Pablo Carvajal, ex capitán de Carabineros, llegó este jueves al Centro de Justicia de Santiago para entregarse y comenzar a cumplir su condena de 7 años de presidio efectivo por apremios ilegítimos. Fue condenado por causar la pérdida del ojo de Brandon González, un manifestante que resultó herido durante el estallido social de octubre de 2019.
La entrega tuvo dos elementos llamativos: Carvajal llegó vistiendo su uniforme institucional de Fuerzas Especiales y estuvo acompañado por parlamentarios. Entre los presentes estuvieron los diputados Johannes Kaiser y Javiera Rodríguez. Además asistió el excarabinero Claudio Crespo, condenado también por lesiones a un manifestante durante el mismo estallido.
Antes de ingresar al recinto, Carvajal habló con los medios. Sostuvo que actuó dentro del deber constitucional de Carabineros y que disparó en defensa propia. "En una de las jornadas más violentas y en medio de enfrentamientos, me vi obligado a repeler un ataque perpetrado por un sujeto violento, encapuchado, que atacó a Carabineros", señaló. Reconoció que González resultó lesionado, pero insistió en que su acción fue defensiva.

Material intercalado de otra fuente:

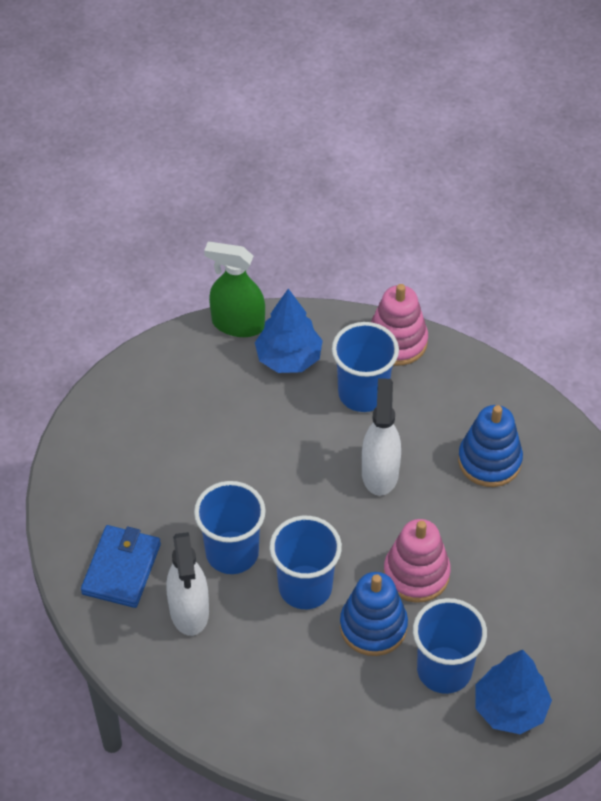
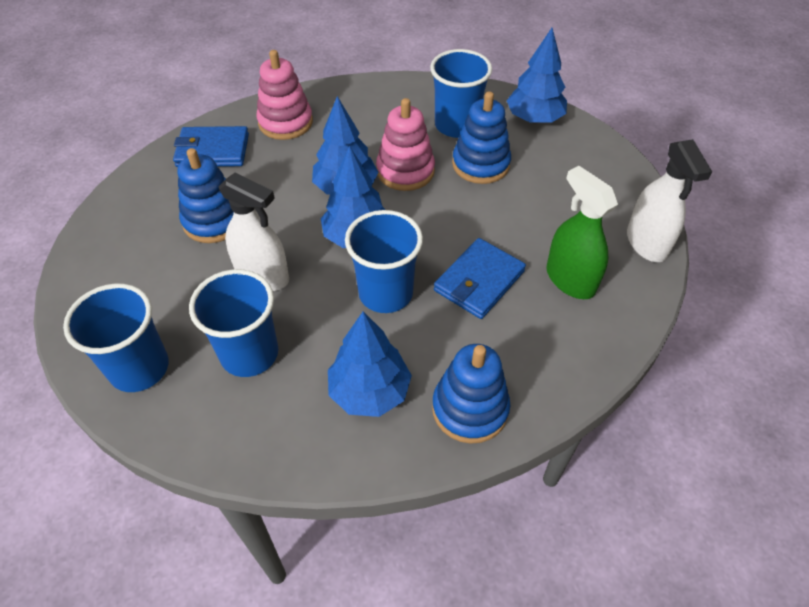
blue stacking toy: 2 -> 3
blue tree: 2 -> 4
blue wallet: 1 -> 2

El exuniformado cuestionó el trabajo de la Fiscalía y apuntó directamente a la fiscal Ximena Chong, a quien acusó de haber llevado una investigación "sesgada". Según su versión, entregó todos los antecedentes al Ministerio Público tras el incidente, pero fue él quien terminó imputado y no el manifestante.
El estallido social de 2019 derivó en cientos de causas penales contra miembros de Fuerzas Especiales de Carabineros. El Instituto Nacional de Derechos Humanos (INDH) documentó más de 400 personas con lesiones oculares producto del uso de escopetas antidisturbios y balines durante las protestas. Carvajal fue condenado en juicio oral y este jueves comenzó a cumplir su pena.